1.10 Authority for governmental power
As we have seen, the courts’ role is to ensure that governmental bodies stay within the boundaries of what is allowed by Parliament through legislation (or what is recognised by the common law as a prerogative power). In its simplest form, this review will determine if an executive power exists or not – this was the fundamental point in Entick v Carrington back in the mid-18th century.
R v Somerset County Council, ex parte Fewings [1995] 1 WLR 1037 (Using Power for intended purpose)
There are other limitations on the use of such power, however, not merely determining whether it
exists. This will be explored in more detail in materials on judicial review but the case of R v Somerset County Council, ex parte Fewings [1995] 1 WLR 1037 illustrates that such limits can, for instance, apply to the need for governmental bodies to use their power for their intended purpose.
Local Government Act 1972: Benefit, Improvement or Development
The relevant power in this case was given by the Local Government Act 1972, which allowed councils to manage common land for the ‘benefit, improvement or development‘ of the area. Somerset Council decided to use the power to ban stag hunting for ethical reasons.
The court found that the power could only be used to manage the deer herd, or to preserve or enhance the amenity of the area. The view that hunting was morally repulsive had nothing to do with such
questions and so the court found that the Council had used its power unlawfully for an ‘improper purpose’.
1.11 Discretionary power
Legislation cannot and arguably should not try to prescribe a single lawful course of action in every situation. Some matters have to be left to the discretion of the executive (the decisionmaker).

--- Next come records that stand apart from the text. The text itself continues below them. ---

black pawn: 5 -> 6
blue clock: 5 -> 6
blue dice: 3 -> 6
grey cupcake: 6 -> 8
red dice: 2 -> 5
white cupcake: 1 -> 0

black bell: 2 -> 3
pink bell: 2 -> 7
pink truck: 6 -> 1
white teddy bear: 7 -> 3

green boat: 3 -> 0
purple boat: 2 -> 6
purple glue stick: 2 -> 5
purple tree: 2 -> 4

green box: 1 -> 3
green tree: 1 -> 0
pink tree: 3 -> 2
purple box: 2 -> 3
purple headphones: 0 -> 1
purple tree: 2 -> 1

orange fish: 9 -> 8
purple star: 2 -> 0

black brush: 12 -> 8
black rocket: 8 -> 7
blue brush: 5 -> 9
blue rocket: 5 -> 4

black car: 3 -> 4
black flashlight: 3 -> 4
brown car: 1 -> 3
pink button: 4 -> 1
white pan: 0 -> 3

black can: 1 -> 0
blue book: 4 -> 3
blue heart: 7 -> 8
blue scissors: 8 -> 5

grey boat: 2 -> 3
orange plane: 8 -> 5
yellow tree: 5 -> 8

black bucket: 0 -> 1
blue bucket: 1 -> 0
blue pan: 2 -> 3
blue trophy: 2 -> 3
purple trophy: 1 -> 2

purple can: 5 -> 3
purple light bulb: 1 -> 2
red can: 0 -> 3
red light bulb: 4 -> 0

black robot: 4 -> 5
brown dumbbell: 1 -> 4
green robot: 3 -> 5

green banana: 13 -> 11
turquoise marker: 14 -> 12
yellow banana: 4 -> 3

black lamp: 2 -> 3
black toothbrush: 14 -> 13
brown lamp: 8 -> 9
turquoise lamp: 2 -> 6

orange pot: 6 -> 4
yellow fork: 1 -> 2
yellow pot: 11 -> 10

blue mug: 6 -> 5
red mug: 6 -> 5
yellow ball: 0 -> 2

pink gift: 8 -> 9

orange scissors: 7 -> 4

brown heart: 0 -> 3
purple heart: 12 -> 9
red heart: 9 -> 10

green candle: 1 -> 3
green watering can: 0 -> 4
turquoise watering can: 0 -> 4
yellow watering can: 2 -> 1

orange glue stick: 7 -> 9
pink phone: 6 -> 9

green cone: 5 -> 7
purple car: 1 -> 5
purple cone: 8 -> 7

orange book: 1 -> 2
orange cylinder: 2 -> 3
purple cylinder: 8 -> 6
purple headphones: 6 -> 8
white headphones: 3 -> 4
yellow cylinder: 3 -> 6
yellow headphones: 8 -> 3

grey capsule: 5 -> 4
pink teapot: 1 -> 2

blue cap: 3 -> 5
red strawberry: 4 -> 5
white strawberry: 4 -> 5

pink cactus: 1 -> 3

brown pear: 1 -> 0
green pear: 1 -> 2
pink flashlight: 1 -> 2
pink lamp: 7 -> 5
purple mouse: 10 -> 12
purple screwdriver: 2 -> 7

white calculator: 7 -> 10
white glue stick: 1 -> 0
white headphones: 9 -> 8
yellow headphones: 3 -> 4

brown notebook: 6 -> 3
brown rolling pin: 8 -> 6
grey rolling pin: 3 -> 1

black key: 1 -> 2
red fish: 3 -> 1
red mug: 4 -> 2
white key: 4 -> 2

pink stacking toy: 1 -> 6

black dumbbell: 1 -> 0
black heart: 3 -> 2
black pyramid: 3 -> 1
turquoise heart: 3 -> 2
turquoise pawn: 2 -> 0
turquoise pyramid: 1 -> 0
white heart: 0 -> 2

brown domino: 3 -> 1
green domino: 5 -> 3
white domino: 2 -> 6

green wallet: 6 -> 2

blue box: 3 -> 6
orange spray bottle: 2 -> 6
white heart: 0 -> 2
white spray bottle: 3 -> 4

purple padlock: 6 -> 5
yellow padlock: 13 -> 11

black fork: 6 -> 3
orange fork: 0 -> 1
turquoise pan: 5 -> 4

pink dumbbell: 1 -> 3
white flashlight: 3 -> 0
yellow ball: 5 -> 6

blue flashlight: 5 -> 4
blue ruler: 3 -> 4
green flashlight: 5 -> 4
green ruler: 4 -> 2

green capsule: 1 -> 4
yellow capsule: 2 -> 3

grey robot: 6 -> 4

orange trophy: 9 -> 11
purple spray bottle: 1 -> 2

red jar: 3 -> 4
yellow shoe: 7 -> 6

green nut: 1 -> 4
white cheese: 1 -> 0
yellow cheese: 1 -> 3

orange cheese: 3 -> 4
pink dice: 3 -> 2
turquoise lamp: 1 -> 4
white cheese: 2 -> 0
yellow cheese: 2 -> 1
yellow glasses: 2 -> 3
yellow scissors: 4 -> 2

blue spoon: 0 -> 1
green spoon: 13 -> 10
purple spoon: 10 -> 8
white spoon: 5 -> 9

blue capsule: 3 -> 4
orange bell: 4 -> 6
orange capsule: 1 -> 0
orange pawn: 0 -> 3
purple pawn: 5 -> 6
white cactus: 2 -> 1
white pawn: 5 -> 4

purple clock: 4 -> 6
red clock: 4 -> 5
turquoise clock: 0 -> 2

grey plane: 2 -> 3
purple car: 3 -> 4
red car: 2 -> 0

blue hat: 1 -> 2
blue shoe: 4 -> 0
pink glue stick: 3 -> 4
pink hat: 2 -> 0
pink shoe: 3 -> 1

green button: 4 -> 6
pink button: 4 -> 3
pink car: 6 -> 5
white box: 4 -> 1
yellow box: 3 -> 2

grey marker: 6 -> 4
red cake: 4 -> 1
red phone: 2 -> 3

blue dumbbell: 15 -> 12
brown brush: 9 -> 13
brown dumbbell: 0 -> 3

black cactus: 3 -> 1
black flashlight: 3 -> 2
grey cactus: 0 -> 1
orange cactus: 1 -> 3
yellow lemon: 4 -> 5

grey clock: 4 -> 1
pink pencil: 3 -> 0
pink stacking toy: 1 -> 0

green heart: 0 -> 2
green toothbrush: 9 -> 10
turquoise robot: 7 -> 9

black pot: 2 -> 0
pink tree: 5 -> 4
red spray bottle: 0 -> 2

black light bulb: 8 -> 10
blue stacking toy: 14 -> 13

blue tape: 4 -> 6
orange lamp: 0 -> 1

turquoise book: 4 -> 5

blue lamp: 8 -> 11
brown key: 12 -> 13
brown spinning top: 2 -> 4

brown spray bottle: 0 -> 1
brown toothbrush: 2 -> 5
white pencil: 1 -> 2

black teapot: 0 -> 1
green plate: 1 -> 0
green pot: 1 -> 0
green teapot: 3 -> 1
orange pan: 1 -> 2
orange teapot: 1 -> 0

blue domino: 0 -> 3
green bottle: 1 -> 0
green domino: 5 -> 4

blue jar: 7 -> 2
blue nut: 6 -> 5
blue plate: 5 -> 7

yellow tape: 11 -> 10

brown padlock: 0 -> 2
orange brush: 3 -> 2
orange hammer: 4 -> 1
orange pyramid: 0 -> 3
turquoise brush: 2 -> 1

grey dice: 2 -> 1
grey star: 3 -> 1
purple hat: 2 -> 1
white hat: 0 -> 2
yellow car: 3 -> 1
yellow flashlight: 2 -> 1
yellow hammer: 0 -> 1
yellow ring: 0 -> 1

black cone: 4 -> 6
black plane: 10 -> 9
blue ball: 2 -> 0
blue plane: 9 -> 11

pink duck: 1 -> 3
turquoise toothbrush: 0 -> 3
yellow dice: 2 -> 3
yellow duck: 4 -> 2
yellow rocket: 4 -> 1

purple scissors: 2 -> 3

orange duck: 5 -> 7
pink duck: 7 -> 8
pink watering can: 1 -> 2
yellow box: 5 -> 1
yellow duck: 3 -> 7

Legislation confers discretion
Legislation therefore often confers a ‘discretion’ (ie a choice) on the relevant decision-maker) as to how to exercise the powers they have been given. In the post-war period particularly, the volume of discretionary power given to the executive has increased notably.
Suspicion of discretionary power
Rule of thinkers, such as Dicey, have a natural suspicion of discretionary power because they believe that less tightly restricted power gives the executive greater potential to use such power in an arbitrary way, which is anathema to them.
Key function of judicial review: control the exercise of discretionary power
Therefore, an important aspect of the rule of law and one of the key functions of judicial review is
to control the exercise of discretionary power granted by legislation. If a discretionary power has been given, the courts can put the decision-maker to test to see that it has been exercised properly.
1.11.1 Changing judicial attitudes to discretion
The willingness of the judiciary to intervene in the government’s exercise of its statutory discretionary power increased considerably in the second half of the 20th century.
Judicial deference
In the immediate aftermath of the Second World War judicial deference to the executive and other public authorities was still the norm, even where the statutory purposes were defined with close precision. In cases involving public control over land use and housing accommodation.
One could point to dicta to the effect that an order shown to be perverse or otherwise lacking in any evidentiary support might be held ultra vires because the competent
authority could not be deemed to have been genuinely satisfied that it was appropriate for a purpose sanctioned by legislation.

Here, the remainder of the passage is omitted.